Sara has written with an enquiry:
The book, Crossroads The Drama Of A Soap Opera was published in 1982, and Dorothy Hobson was obviously at the studios in 1981 because she was there when Noele Gordon was sacked. But books like "Cultural Closure - The Arts In The 1970s", edited by Bart Moore Gilbert, claim that her interviews with the female viewers were all done in the late 1970s (or so Stuart Laing says). Is this so?
Piffle and bunk. Crossroads emerged as a popular show with female viewers when Dorothy Hobson began conducting interviews in the late 1970s, but her Crossroads-relevant interviews took place in 1981, as story-lines from 1980 and 1981 are mentioned by the interviewees - as was the character Kate Loring (arrived in 1981), and the Brownlows (the family did not arrive until late 1979).
Ms Hobson first gained access to the Crossroads studios in the late spring of 1981 - according to her book. I quote:
In the event it was not until the late spring of 1981 that I managed to gain access to Crossroads, and the period when I was watching the production and viewing with the audience coincided with the period before Noele Gordon was sacked from the company.
So, from the horse's mouth, there you have it - Ms Hobson gained access to the studios in the late spring of 1981, and then began watching the production of the show and viewing it with the audience.

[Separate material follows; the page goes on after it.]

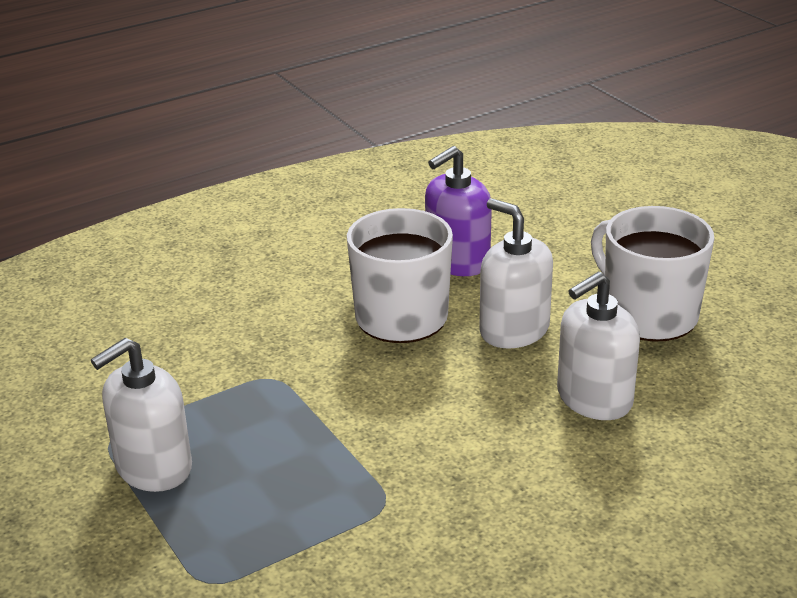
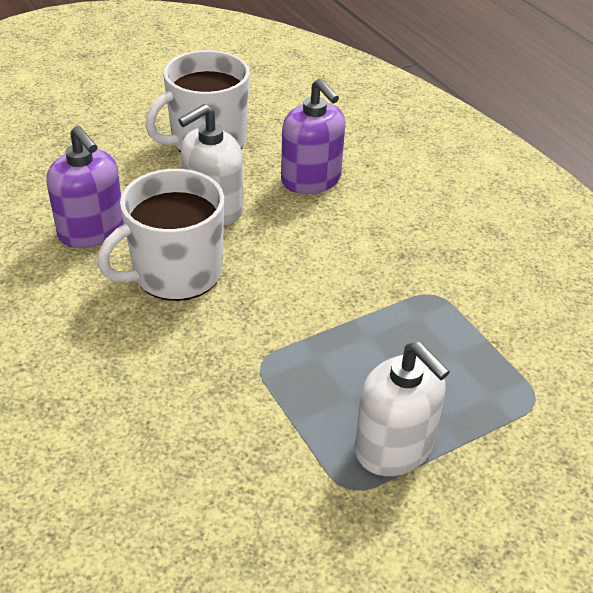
camera: 90 degrees left, 10 degrees up
(594, 398) = (311, 180): white soap dispenser -> purple soap dispenser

Many things (in general) written about the 1970s are actually about the 1960s and 1980s. I don't know why. I sometimes think it happens too often to simply be mistakes! It's as though the '70s must be hyped!
And on the same theme...
Gary Arnold asks:
Crossroads 2003 and Beyond claims that the show went into colour in 1970 -
"The programme goes into colour enabling Meg’s dresses to be seen in all their floral glory."
But I thought it was 1969?
Yes, it was 1969 (sigh). See what I mean?